Posted Sep 19, 2024 - 21:39 UTC
Monitoring
From 1810 UTC to 1853 UTC, a series of queries to the LangSmith API caused resource starvation in our production database. This caused the buildup of a large backlog of pending runs with peak delays of 25 minutes between run ingestion and the run being available in LangSmith. During this time, there was an increase in timeouts in the LangSmith frontend as well.

Once the offending queries stopped, run ingestion delays persisted from 1853 UTC until 1935 UTC while we worked through the backlog of runs.

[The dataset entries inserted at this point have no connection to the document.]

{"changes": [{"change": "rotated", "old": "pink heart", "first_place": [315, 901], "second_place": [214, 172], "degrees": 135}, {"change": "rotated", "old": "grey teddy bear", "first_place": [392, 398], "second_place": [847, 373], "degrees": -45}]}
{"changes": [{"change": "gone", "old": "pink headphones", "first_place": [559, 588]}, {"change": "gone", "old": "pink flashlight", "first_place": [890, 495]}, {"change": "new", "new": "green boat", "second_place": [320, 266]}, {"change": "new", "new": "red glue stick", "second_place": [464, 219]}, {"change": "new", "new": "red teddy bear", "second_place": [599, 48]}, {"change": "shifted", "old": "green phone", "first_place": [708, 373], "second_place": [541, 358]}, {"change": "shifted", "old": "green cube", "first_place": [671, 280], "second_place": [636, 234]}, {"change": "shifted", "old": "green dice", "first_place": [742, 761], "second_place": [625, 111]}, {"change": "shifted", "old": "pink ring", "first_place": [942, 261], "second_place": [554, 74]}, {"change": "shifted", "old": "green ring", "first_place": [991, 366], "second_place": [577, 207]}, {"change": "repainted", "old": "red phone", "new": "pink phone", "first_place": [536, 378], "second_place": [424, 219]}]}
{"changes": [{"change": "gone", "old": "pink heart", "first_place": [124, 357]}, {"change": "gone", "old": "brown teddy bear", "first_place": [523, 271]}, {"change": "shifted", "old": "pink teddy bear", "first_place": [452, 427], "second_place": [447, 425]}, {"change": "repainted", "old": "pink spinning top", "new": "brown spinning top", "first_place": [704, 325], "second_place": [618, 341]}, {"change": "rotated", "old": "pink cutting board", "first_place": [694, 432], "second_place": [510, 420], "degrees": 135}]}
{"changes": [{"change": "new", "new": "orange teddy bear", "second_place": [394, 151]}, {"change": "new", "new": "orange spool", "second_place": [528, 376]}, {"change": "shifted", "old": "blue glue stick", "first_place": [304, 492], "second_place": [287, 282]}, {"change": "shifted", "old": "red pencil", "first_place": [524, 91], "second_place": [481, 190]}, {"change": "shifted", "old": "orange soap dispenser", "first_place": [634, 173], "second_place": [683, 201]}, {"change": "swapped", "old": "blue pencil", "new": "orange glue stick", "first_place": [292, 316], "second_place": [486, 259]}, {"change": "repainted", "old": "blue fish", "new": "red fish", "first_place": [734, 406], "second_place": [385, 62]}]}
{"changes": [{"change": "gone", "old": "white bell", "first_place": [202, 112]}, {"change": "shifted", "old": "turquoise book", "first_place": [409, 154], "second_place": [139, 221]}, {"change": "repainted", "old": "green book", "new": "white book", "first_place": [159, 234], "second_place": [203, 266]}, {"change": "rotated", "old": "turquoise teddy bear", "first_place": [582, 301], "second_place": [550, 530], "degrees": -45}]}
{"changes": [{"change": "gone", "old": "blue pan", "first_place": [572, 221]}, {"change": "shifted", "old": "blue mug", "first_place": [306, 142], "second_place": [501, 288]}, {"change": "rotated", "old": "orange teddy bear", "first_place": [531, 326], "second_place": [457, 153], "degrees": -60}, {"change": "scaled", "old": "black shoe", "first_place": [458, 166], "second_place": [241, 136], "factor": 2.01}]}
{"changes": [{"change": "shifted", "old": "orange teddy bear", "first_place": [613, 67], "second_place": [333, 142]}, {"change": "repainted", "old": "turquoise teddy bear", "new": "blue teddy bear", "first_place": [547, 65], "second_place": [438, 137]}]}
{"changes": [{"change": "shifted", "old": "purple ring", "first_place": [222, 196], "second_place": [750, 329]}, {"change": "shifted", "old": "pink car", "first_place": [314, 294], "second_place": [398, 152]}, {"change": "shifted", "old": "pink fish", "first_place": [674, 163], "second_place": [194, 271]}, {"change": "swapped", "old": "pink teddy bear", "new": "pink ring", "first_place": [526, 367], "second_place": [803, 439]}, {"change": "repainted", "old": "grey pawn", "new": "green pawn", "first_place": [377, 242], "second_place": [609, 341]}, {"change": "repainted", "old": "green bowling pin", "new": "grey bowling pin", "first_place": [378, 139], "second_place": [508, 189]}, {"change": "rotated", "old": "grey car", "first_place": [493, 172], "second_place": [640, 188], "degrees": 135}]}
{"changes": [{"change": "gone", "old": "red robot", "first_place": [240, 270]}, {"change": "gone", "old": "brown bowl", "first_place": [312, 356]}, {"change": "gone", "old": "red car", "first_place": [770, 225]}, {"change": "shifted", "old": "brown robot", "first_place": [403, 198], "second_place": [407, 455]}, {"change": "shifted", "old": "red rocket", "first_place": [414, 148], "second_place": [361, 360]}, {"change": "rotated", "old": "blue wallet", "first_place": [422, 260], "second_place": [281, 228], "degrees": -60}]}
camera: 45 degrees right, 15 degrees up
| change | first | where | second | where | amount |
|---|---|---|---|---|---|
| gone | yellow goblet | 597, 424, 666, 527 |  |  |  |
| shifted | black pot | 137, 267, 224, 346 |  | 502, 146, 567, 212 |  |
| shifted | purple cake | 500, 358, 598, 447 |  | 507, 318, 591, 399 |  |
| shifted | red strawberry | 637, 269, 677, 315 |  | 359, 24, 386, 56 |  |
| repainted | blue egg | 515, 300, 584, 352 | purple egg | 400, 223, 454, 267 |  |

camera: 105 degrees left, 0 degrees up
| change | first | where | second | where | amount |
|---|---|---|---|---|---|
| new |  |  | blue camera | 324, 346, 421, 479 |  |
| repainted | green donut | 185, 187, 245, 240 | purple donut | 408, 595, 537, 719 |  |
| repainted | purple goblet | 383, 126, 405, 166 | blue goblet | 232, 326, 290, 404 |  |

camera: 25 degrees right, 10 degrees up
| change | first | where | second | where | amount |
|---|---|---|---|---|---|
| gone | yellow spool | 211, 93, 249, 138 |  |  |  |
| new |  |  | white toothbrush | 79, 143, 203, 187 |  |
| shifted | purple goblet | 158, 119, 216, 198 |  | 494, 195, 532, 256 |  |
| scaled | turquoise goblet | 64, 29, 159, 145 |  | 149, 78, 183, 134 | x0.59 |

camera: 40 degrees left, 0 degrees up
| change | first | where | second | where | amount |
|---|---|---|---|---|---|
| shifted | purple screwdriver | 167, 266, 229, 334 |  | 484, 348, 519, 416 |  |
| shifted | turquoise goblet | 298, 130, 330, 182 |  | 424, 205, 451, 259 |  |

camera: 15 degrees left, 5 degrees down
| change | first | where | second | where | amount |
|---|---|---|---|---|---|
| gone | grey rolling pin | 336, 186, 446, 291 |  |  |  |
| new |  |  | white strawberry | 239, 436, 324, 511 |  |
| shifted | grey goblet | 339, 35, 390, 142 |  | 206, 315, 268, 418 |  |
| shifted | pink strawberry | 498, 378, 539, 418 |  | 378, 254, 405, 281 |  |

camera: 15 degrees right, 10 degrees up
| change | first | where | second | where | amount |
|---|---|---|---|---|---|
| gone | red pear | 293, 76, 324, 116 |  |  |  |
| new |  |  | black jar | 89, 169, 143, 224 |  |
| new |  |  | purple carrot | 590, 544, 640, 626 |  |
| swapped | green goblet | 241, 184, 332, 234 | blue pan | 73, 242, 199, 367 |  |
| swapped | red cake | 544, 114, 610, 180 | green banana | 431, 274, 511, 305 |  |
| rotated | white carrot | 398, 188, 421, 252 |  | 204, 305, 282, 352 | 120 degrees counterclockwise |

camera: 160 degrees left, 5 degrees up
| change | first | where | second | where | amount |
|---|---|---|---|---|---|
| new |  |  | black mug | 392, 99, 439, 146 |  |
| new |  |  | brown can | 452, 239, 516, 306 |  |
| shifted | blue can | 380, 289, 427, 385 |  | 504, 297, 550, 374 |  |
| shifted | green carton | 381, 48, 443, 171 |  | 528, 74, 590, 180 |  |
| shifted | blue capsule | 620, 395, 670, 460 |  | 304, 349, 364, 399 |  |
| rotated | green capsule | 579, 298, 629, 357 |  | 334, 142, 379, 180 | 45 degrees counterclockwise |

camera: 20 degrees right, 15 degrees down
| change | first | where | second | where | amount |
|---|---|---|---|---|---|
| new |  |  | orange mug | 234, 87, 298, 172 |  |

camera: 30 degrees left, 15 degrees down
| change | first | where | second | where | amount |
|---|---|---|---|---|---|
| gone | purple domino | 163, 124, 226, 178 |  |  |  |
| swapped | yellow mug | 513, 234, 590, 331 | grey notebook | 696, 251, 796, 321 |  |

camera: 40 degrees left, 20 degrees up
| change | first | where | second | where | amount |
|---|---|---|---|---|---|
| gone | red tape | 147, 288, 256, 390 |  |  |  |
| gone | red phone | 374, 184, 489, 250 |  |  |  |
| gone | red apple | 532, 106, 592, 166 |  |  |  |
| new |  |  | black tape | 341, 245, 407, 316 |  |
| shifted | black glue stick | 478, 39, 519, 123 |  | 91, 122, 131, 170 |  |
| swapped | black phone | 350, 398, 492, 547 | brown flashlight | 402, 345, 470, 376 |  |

We have identified an inefficient query pathway and are taking corrective action to prevent a recurrence. We are actively monitoring to ensure that the issue is not repeated.
Posted Sep 18, 2024 - 21:02 UTC
Update
We are continuing to investigate a significant performance regression that is impacting run ingestion and the LangSmith UI. We are actively investigating the root cause and working toward a fix.
Posted Sep 18, 2024 - 18:49 UTC
Update
We are continuing to investigate this issue.
Posted Sep 18, 2024 - 18:29 UTC
Investigating
We are currently experiencing significant latency on run ingest with a median delay of > 5 minute. We are actively investigating.
Posted Sep 18, 2024 - 18:29 UTC
This incident affected: LangSmith Run Ingestion.